Тут Молли внезапно пробило на очень странное чувство — будто у неё за спиной что-то большое и опасное, вроде слона или носорога, которого почему-то нельзя замечать. Ей стало неуютно. По позвоночнику мурашки пробежали, взлохматив прилизанную шкуру.
71
...Виноград расцветал...– В оригинале «созревал». Надо сказать, что цветение винограда, во-первых, очень недолго (куст цветёт примерно неделю), и, во-вторых, совершенно не эффектно. Впрочем, авторок чувствительных песенок такая проза жизни никогда не смущала. Зато глубокая мысль, что любовь похожа на цветенье, редко проходила мимо их взыскательного внимания. Ср. напр. песнь из Круга Песнопений Бьянки «Помидоры расцветают».
Очень кстати появился мартыхай с тремя полоскательницами [72] на подносе. Незнакомка в голубом и Пеппи отказались. Молли, наоборот, сделала знак, чтобы её напоили. Она выдула содержимое, — мятную водку с бенедиктином на апельсиновом соке, — не чувствуя вкуса.
— Ибо ты, невесомо ступая, подымешься ввысь, — голос Львики размахнулся, взлетел. Молли словно увидела Гермиону, уплывающую от неё в дрожащую синеву одиночества, — и наконец-то разрыдалась.
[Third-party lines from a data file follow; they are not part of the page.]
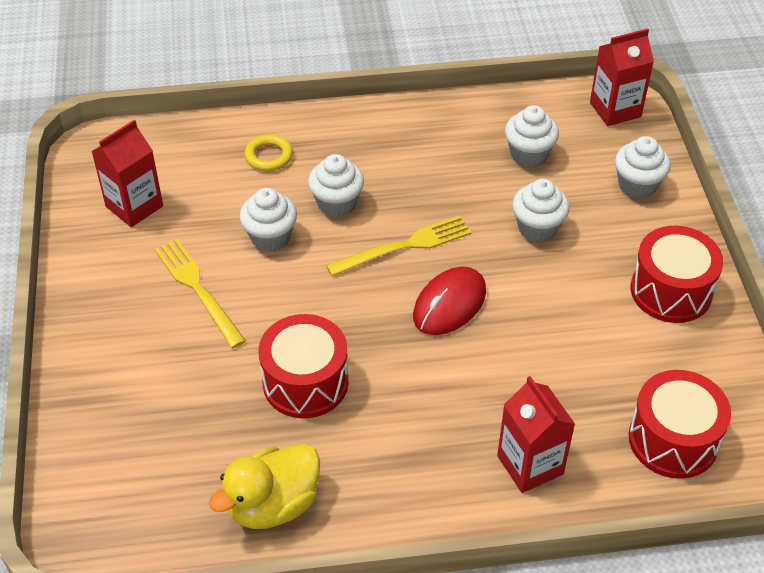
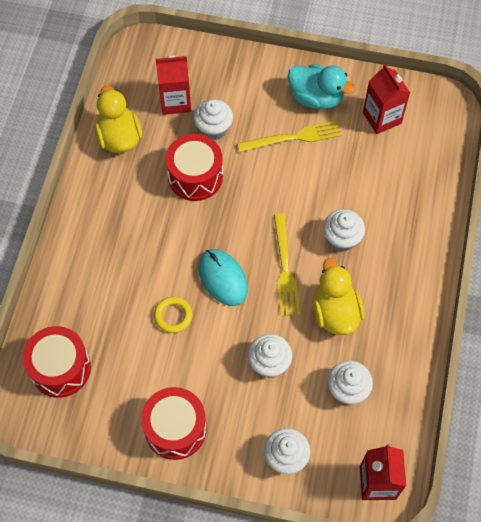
camera: 110 degrees right, 15 degrees up
(120, 282) = (316, 98): none -> turquoise duck
(268, 156) = (405, 209): yellow ring -> yellow ring (173, 316)
(270, 237) = (324, 189): white cupcake -> white cupcake (213, 129)
(439, 186) = (335, 312): none -> yellow duck
(449, 304) = (223, 278): red mouse -> turquoise mouse
(530, 465) = (82, 277): red carton -> red carton (175, 101)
— А-а-а о-а-ау… — растаяло в воздухе. Музыка кончилась. Зал выдохнул.
72
...с тремя полоскательницами...– У хомосапых - принадлежность сервиза для споласкивания рук. Поняши обычно используют полоскательницы для подачи некрепких коктейлей.
Львика сделала паузу, давая собравшимся прийти в себя и подобрать нюни. После чего ухмыльнулась во весь рот, сверкнув клыками, и лихо свистнула. Страус задолбил в барабан, флейта засвиристела весело и звонко.
— Ну что, копытами подвигаем? — бросила певичка в зал. — Этот! Чмошный! Мир! И-го-го — гоу-гоу!
Колыхнулась толпа, раздалося ответное ржанье.
— Это ещё что? — не поняла Молли.
— Песенка дурацкая. Они его всегда вторым номером пускают, — ответила Папиллома. — Девкам нравится. Потрясти попой и всё такое. Не хочешь, кстати?
— Ещё чего, — Драпеза отклячила нижнюю губу. Она страдала. И не хотела, чтобы ей мешали.
Львика заржала и взвилась на дыбы. Сделала уверенный шаг, второй, третий. Драпеза оценила физподготовку певички. Сама она так не могла даже в лучшие годы.
— Чмошный миииир! — радостно закричала Львика, лихо делая стойку на передних и лягая задними воздух.
— Хой! Хой! Гыр-гыр-гыр! — закричали из зала.
Эму отчаянно забарабанил, суча задницей. Задребезжали тарелки. Блок-флейта заорала как резаная.